Adam Janota, director of global networks at Equinix, also sees that challenge. “As iPads and other devices become more and more data-oriented and demand for more and more robust services increases, IPXs will become a new internet because the number of users and proliferation of devices is exponential,” he says.
“I’m sure IPXs will be an important exchange of data because service aware applications like cloud require flexible, almost elastic bandwidth which moves with demand. [IPX helps] operators move into an application aware network and build new products and help them establish value-added services.”
For Dimitri Repinec, senior product manager at BICS, which announced in September that 40 carriers are connected to its IPX, the focus is on being prepared for new business models.
“Our strategy is to migrate everyone to IP and we are preparing ourselves to understand how to implement new business models and new services in 4G. We’re trying to hook up non-mobile operators to this platform and see if we can connect traditional network players with OTT providers,” he says.
The nature of IPX is new and, while parallels can be drawn with roaming exchanges and carrier ethernet exchanges, IPX offers more because it is service aware and billing aware.
“We see ourselves as distinct, not exclusively, by our offering of the full range of services across the IPX,” says John Candish, senior director for IPX Business at Sybase 365. “IPX is service aware, that’s a critical point, but it’s also billing aware and quality aware so it is resolving the billing and quality flows and doing that across all services.”
Being ready for the increase in usage of new, quality sensitive services like video is a prime motivation, says Wick. “It is all about positioning for the ultimate development on the network which is going to be video calling,” he adds.
“Operators need to accelerate their business.

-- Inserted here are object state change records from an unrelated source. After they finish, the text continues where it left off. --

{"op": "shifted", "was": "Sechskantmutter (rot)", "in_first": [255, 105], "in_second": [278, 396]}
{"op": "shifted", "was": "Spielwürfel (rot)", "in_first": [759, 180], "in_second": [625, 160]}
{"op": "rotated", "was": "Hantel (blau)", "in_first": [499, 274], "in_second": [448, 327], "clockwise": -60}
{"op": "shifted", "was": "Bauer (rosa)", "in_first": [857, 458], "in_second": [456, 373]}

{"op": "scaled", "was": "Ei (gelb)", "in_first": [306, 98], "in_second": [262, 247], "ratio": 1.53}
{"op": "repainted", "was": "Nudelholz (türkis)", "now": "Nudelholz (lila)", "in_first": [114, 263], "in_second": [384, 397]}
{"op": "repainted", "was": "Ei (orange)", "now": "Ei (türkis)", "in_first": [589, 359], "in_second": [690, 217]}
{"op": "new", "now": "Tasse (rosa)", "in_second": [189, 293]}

An operator might have 15 different interconnect models in play and this model allows them to consolidate those down to one. There is a cost saving to doing this. They also benefit from an [operational] efficiency perspective and in terms of future proofing.”

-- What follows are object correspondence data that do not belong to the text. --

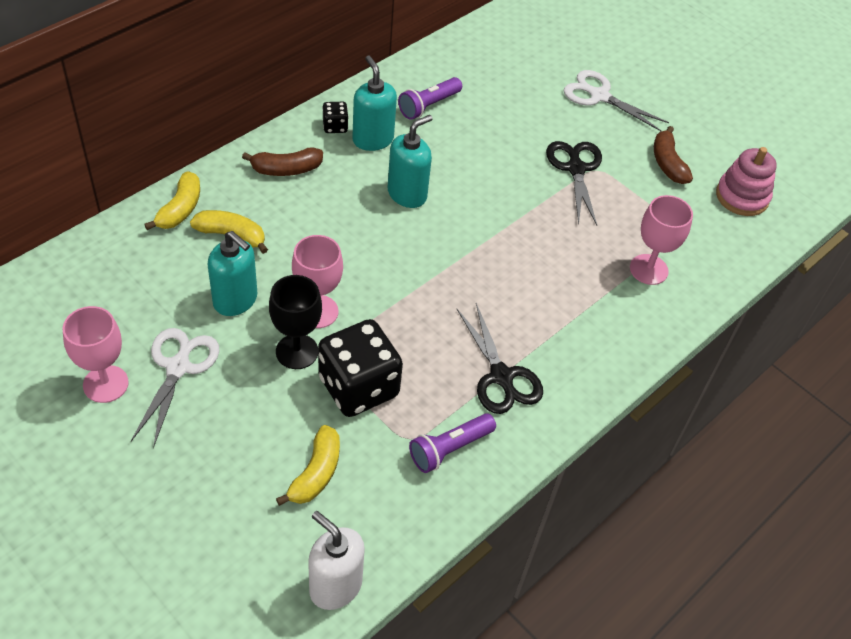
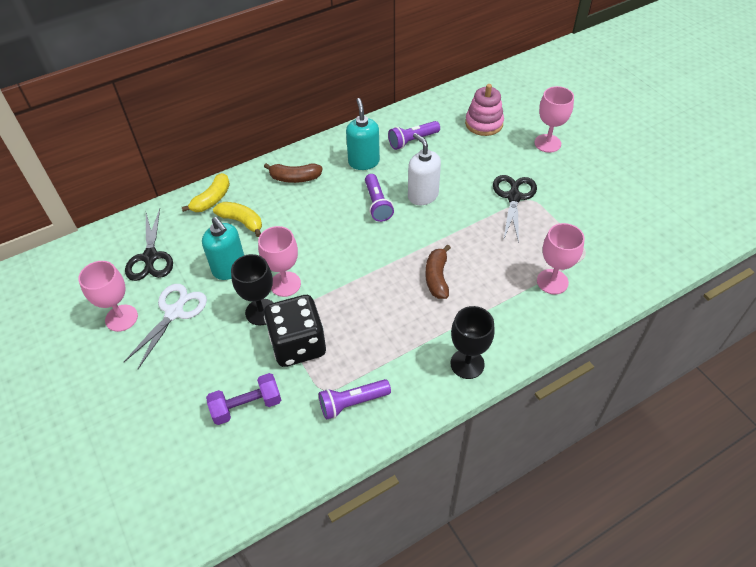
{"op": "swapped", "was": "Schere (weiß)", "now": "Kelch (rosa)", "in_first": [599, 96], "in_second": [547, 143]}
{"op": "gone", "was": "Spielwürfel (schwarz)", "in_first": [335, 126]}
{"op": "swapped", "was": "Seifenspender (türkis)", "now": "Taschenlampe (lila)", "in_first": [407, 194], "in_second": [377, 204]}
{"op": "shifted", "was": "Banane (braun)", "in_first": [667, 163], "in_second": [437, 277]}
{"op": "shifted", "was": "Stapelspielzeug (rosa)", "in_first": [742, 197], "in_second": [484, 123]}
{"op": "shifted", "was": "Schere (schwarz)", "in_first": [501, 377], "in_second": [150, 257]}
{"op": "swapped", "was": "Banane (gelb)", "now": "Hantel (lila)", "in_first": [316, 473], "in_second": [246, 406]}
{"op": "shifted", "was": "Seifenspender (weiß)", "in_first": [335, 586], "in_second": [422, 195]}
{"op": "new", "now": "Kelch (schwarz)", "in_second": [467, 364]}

Candish also sees IPX as the path of the future, whatever that entails. “We’ll certainly see carrier ethernet exchanges used for one type of service but voice signalling or BlackBerry apps need much more control and assurance around them,” he says.
“We make money by the value of the community and the value add above the physical connections [it provides]. Carrier ethernet exchanges generate money from the physical connection but we generate value with our community relations, making billing very easy and with low overheads. If you design it well, it’s low cost to run and, by giving the customer end to end visibility into traffic, you give substantial value.”
That’s what makes IPX an attractive business to many operators. It provides an opportunity to attract carrier competitors and OTTs to their network via an IPX and generate revenue from handling IP traffic in a secure, service-aware way. A race to attract companies to specific IPX offerings has begun because of that.
“It’s a land grab right now,” says Wick at Syniverse, “but there won’t be as many IPX players as there were in the GRX (global roaming exchange) industry. GRX was all about GPRS data: that was much talked about but seldom used, the opposite is true here. Now we have the IPX evolution and 4G which is certainly fast and furious. From my perspective, the devices are ready but where is the network? The users are ready and there is no shortage of them willing to pay a premium.”
Candish concurs: “We’ve got players coming at it from the voice angle, they’re struggling because they’re rebranding IP voice services as IPX,” he says. “There are people coming at it from a very data centric angle, concentrating on IP roaming and data services but not really providing a service-aware layer. All of the above are engaging in a land grab. We see next year as our opportunity to prove the value of the full service offering. Coming to IPX as a new provider, we’ve got no agenda to resist movement of traffic to an IPX, as competitors with signalling or GRX activity might have.”
Of course, as the number of IPX propositions proliferate, the market fragments and the principle of using an IPX to connect to many carriers becomes diluted. The benefits of to a carrier of eliminating interconnect relationships could be eroded by having to connect to multiple IPXs if the situation gets out of hand.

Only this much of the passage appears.